Le soir, dès qu’on avait fermé, qu’on avait regagné
l’appartement au-dessus, je me mettais aux fourneaux. Le plus
souvent, elle me regardait faire.
– Que
j’apprenne un peu…
On
passait à table.
– On
met pas la télé, hein ! C’est nul. Et puis c’est bien mieux
de discuter.
Et
elle parlait. Beaucoup.
De
son avenir.
– C’est
pas que je me plaise pas au magasin avec vous, hein, allez pas croire
ça ! Mais j’ai pas l’intention non plus de faire vendeuse
toute ma vie. Sauf que je sais rien faire d’autre et que je suis
bien trop flemmarde pour me remettre à étudier. Alors, il y a pas
trop d’issue. Du moins pour le moment. Je verrai bien n’importe
comment. C’est pas la peine que je me prenne la tête à l’avance.
De
son frère.
– Il
m’inquiète, lui ! Il fait vraiment n’importe quoi ! Et puis
alors vous verriez ces fréquentations qu’il a !
Des
mecs.
– Autant
il y en a tu t’éclates un max avec, autant il y en a d’autres,
ils s’y prennent vraiment comme des manches.
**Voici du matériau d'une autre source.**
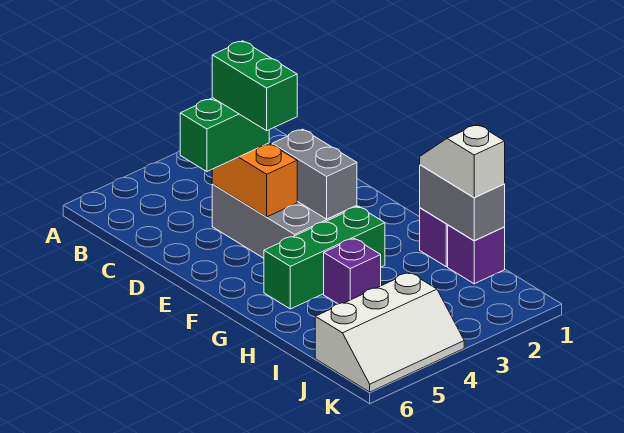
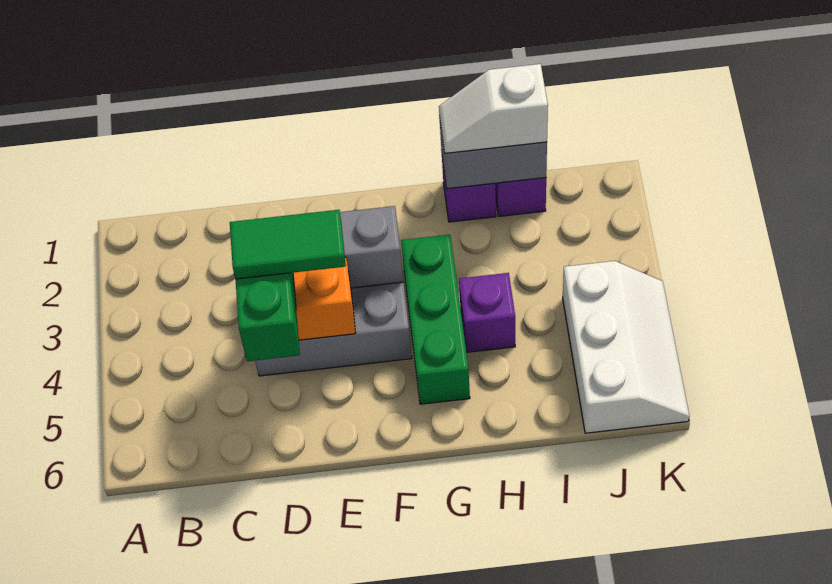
green brick D4:E4 level 4 -> green tile D4:E4 level 4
Seulement ça, tu peux
pas savoir avant d’y avoir mis le nez. Tiens, rien que pour le
clito… T’en as la moitié, si c’est pas plus, ils ont aucune
idée de comment ça fonctionne. T’en as même qui savent seulement
pas ce que c’est ni où ça se trouve. Non, mais vous vous rendez
compte ? On leur apprend quoi, alors, à l’école ? C’est
comme le cunni. J’adore ça, moi, le cunni ! C’est trop génial.
Sauf que pour trouver des mecs qui soient vraiment fans… Ça les
branche pas, la plupart, quand ça les dégoûte pas carrément.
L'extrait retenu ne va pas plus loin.